学術情報における巨大な発信源米国で,デジタル革命をなしえたのは大手商業学術出版社である。その結果,経済活動〈のための〉学術情報流通の側面が強まることになった。対抗上,米国大学図書館を中心としたオープンアクセス運動にも火がつくことになる。
 米国大学出版部は両者の競争の中で埋没していった。結果的に,経済活動〈に基づく〉学術情報流通は弱まることになった。
 米国の高等教育に関する調査研究や戦略モデルの構築,行政管理サービスをおこなっているNPO法人にイサカ(Ithaka)がある。2007年7月にイサカが米国の高等教育機関における学術情報のデジタル化と大学出版部に与える影響,およびそれに対する新たな戦略を提言した報告書「デジタル時代における大学の学術情報発信」を発表した。
 学術情報流通の急速なデジタル化のなかで,大学図書館が機関リポジトリや論文オンデマンド出版などに乗り出して,利用者ニーズに応えている。一方,米国大学出版部はデジタル化の潮流に乗り遅れていると指摘している。
 この報告書については,『大学出版74号』に山本俊明氏(聖学院大学出版会)が詳述している(http://www.ajup-net.com)。孫引きとなるが,以下,大学出版部の将来に対して手厳しい意見を紹介しておこう。
 「いくつかの大学は,(既存の出版部とは別に)新しい出版部を開設する。またいくつかは出版部を閉鎖するか,その事業を教育や研究業績の評価に特化した機関に発展させる」「大学の使命からかけ離れた出版部の余命は短い」「まもなくその機能を終える。過去にしがみついているからである」。大学管理者たちの出版部に対する評価なのだが,うなずく点もあり思わず唸ってしまう。

日本の大学出版部

では,日本の大学出版部はこのような環境変化に対応し,変化を乗り越えてきたのだろうか。さらに言えば,学術出版にデジタル技術を導入し,成長の糧としえただろうか。実は,イサカ報告書が提示した問題は,さらに深刻に日本の大学出版部の問題となっている。例えばデジタル技術の内部留保については,日本の大学出版部は米国よりもはるかに乏しいと告白するしかない。
 現在,国立大学の法人化に伴い,多くの大学で出版部の設立がすすんでいる。それらは学術情報発信を目的とした大学予算による出版部設立であって,極めて零細な組織である。
 一方,東大出版会や法政大出版局などのような財団法人化した出版部や,明治期の学園創立時から活動を開始している慶應大出版会や電大出版局のような出版部は,自立的な経営を続けるために,教養書や大学教科書の出版にもかなり力を入れている。
 この点では,専門書出版社が教科書の売上に経営依存しつつ,学術書を刊行していることと大差はない。
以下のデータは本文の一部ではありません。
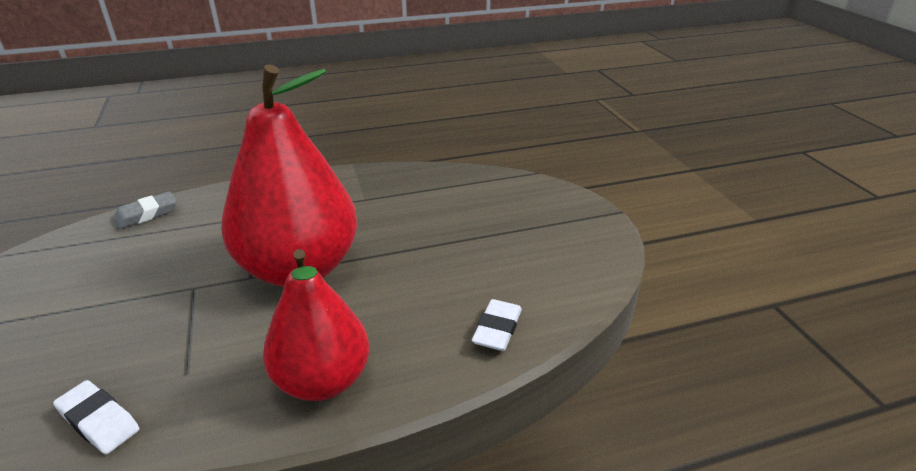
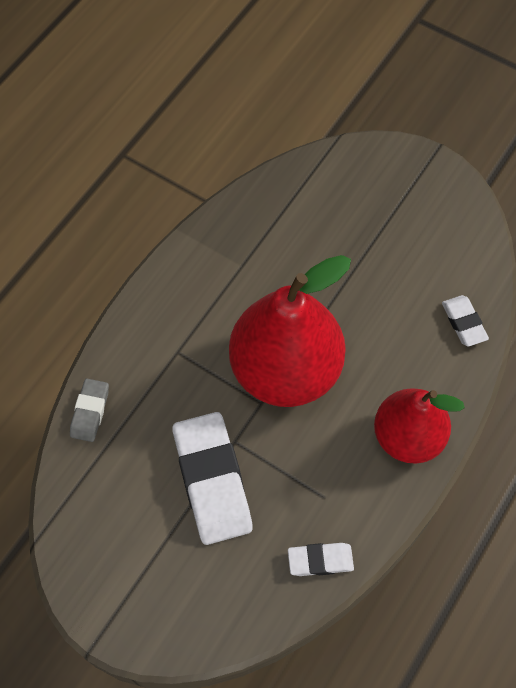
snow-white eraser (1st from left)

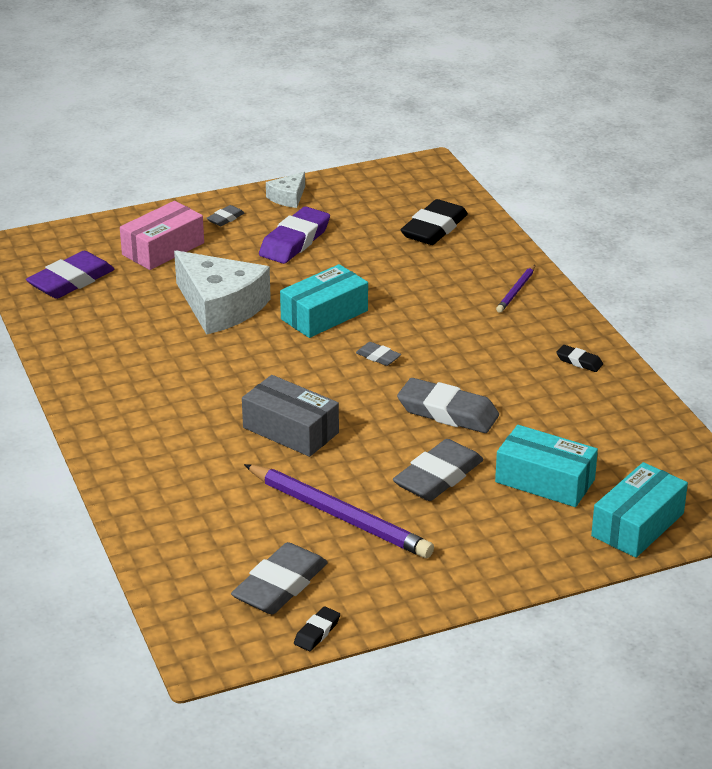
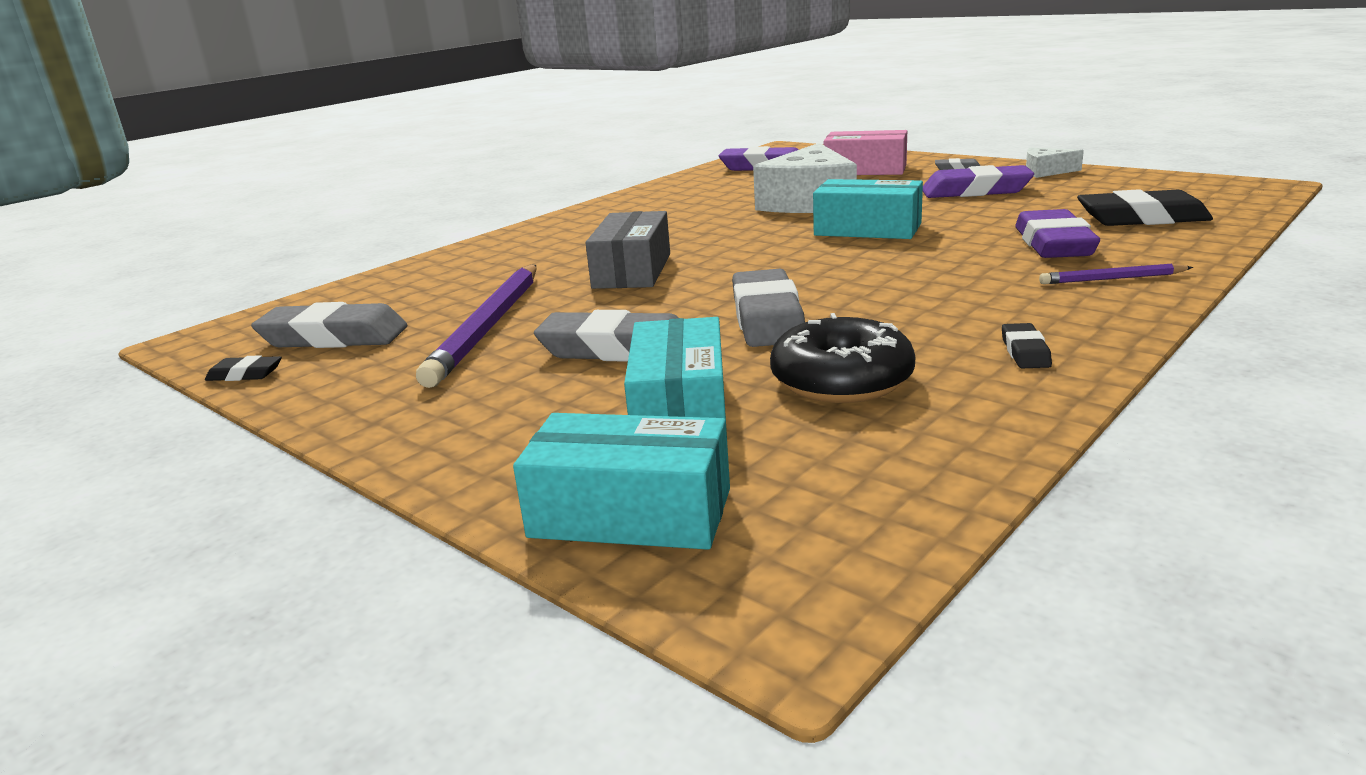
ash-grey eraser (3rd from left in the first image)
black donut
royal purple eraser (3rd from left)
では大学出版部としての存在意義は何か。それは大学の機関決定により設立されていることにつきる。
「出版界と図書館は,役割分担の見直し時期を迎えた」とするならば大学出版部と大学図書館こそ,率先して学術情報流通の新しいモデルを作らなくてはいけない。京都大学学術出版会が,同大図書館の機関リポジトリと連携して,刊行した学術書の提供を開始した。個人的に大いに刺激されているところである。